A Proposal To Revise The ERA Statistic

 

The way Earned Run Average is calculated is unfair for pitchers.  This is a proposal – although not perfect – that strives to make the metric more accurate. 

ERA, as defined by Baseball Prospectus is as follows:

Earned runs, divided by innings pitched, multiplied by nine.

The resulting number gives an indication of how many runs, on average, a pitcher will allow over the course of 9 innings pitched – a full game.  It gets dicey when relief pitchers are thrown into the mix.  If a starting pitcher departs the game with runners left on base and a reliever allows those runners to score, all of those runs are charged to the starting pitcher.  It doesn’t seem entirely fair, does it?

There have been efforts to better measure ERA.  The first is ERA+.  From The Hardball Times:

ERA+ measured against the league average, and adjusted for ballpark factors. An ERA+ over 100 is better than average, less than 100 is below average. The specific formula divides the league ERA by the pitcher’s ERA (and adjusts for ballpark).
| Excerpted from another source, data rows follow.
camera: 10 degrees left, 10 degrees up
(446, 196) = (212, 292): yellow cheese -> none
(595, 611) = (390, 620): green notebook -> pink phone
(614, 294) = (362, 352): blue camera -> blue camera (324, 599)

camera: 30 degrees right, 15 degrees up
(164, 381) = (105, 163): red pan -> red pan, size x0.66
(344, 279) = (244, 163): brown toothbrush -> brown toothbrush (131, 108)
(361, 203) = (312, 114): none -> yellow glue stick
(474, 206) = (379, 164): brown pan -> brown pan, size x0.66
So an ERA+ of 125, for instance, means that the league ERA was 25% higher than the pitcher’s ERA (which means that the pitcher’s ERA was 80% of the league ERA). Careful with those ratios.

Although an improvement on ERA, since ERA+ is able to judge a pitcher’s effectiveness in relation to his peers, it still fails to address the inherent inequality in how ERA is calculated.  Another ERA-based stat is FIP (Fielding Independent Pitching).  Again, from The Hardball Times:

a measure of all those things for which a pitcher is specifically responsible. The formula is (HR*13+(BB+HBP-IBB)*3-K*2)/IP, plus a league-specific factor (usually around 3.2) to round out the number to an equivalent ERA number. FIP helps you understand how well a pitcher pitched, regardless of how well his fielders fielded.
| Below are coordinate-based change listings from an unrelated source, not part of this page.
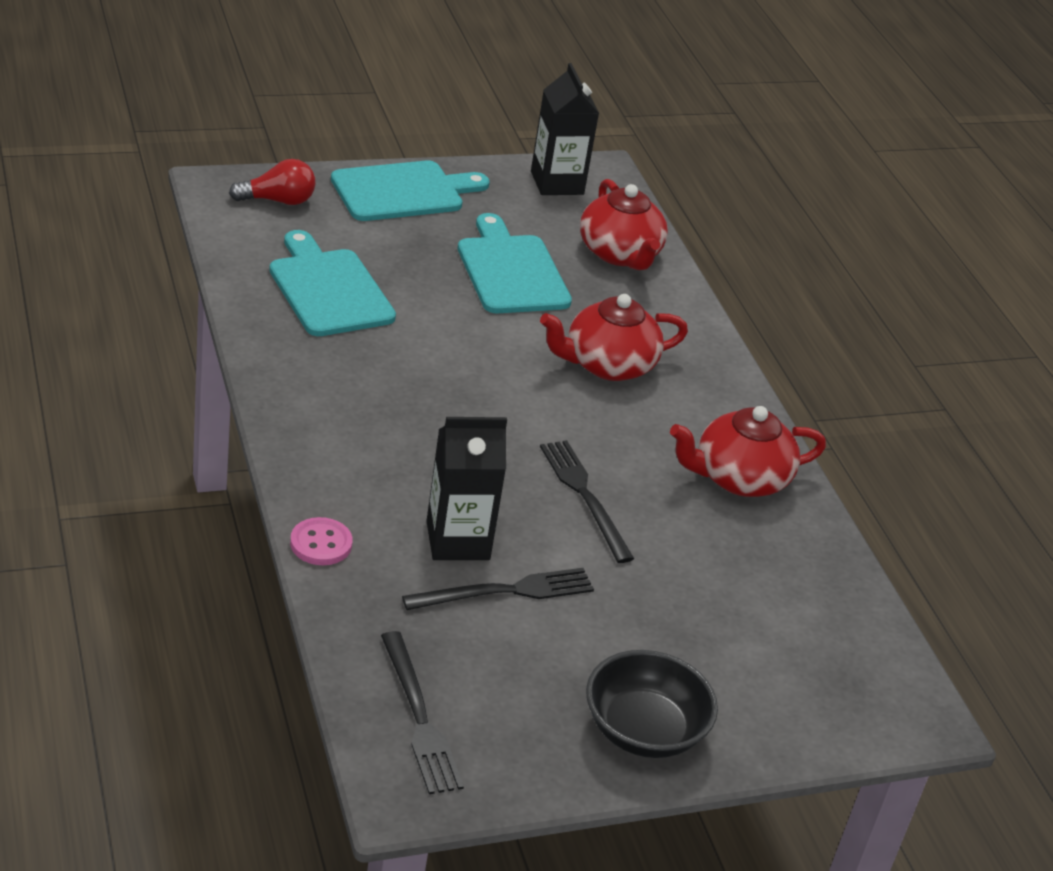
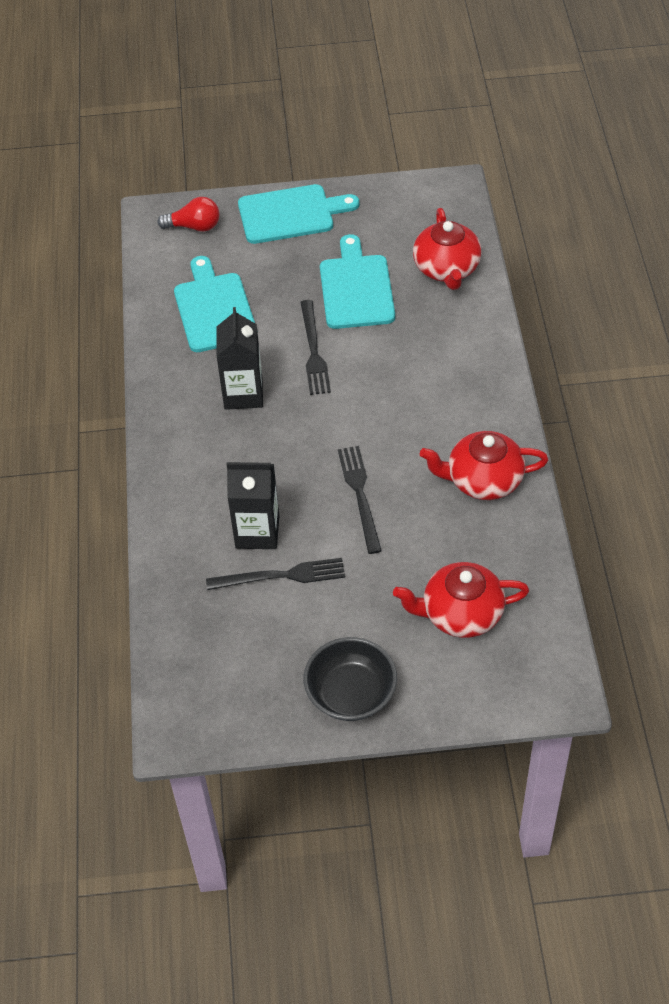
camera: 20 degrees right, 15 degrees up
(321, 544) = (160, 533): pink button -> none
(419, 717) = (196, 676): black fork -> black fork (314, 351)
(557, 183) = (414, 200): black carton -> black carton (243, 394)
(607, 365) = (409, 376): red teapot -> red teapot (460, 613)

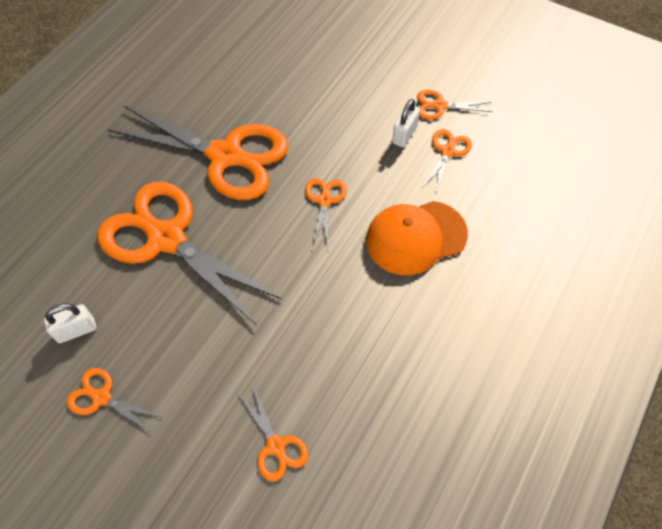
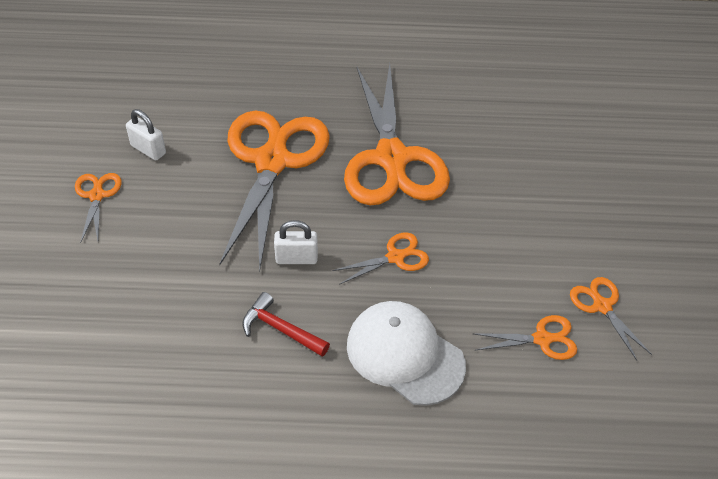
camera: 60 degrees right, 10 degrees down
(275, 445) = (109, 336): orange scissors -> none
(346, 308) = (281, 329): none -> red hammer
(404, 135) = (533, 289): white padlock -> white padlock (296, 258)
(415, 237) = (405, 355): orange cap -> white cap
This is nice… but doesn’t really deal with the runs a pitcher allows.  It is an “equivalent” statistic.  Kind of like aspartame to sugar.  They both aim to do the same thing but you can tell the difference.  As well, FIP not necessarily based in reality.  By that I mean that FIP calculates how well a pitcher should have pitched, now how well he actually did pitch.  For example, Brandon Morrow’s FIP is less than Ricky Romero’s.  That said,  I know who I want starting game 1 of a playoff series (hint: it’s not Brandon Morrow).  That is, after all, why we play the games. An aside:  Morrow has a better WAR (3.2) than Ricky Romero (2.8).  Lol wut.

My proposal is to revise how the ERA statistic is calculated by dividing runs into quarters based on where a relief pitcher’s inherited runners are stationed.  For example:  if a starter leaves the game with a runner on third base and the reliever allows that runner to score, the starting pitcher is responsible for 0.75 runs and the reliever is charged with 0.25.  If the runner is on 2B, the responsibility is divided 50/50: 0.50 runs for the starter, 0.50 runs for the reliever.  If the runner is on 1B, 0.75 runs are charged to the reliever and 0.25 to the starter.
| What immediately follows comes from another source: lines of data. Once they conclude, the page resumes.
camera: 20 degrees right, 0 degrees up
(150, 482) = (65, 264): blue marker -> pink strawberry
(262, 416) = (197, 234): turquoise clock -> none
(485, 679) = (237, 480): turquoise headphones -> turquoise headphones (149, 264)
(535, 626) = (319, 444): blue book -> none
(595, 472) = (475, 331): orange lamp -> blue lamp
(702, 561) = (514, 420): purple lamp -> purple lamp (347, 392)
If there are multiple men on base, the same formula applies.  For example, if a starter leaves the game with a runner on 3B and a runner on 2B and the reliever allows both to score, the 2 runs are divided up as such: 1.25 to the starting pitcher (0.75 for the runner on 3B + 0.50 for the runner on 2B) and 0.75 to the relief pitcher (0.25 for the runner on 3B + 0.50 for the runner on 2B).

Earned Run Averages are artificially high for starting pitchers and (sometimes, depending on the role) artificially low for relievers.  This would balance the scales.  That said, this presents some issues.  Historical ERAs would have to be re-calculated and I’m not sure there is a way to do that without having very detailed game data.  I’m sure there are much smarter people than me who would be able to take on the challenge and succeed.

What do you think?  Is this a good plan? Too simplistic? Or am I missing the mark completely?  Please let me know in the comments section below.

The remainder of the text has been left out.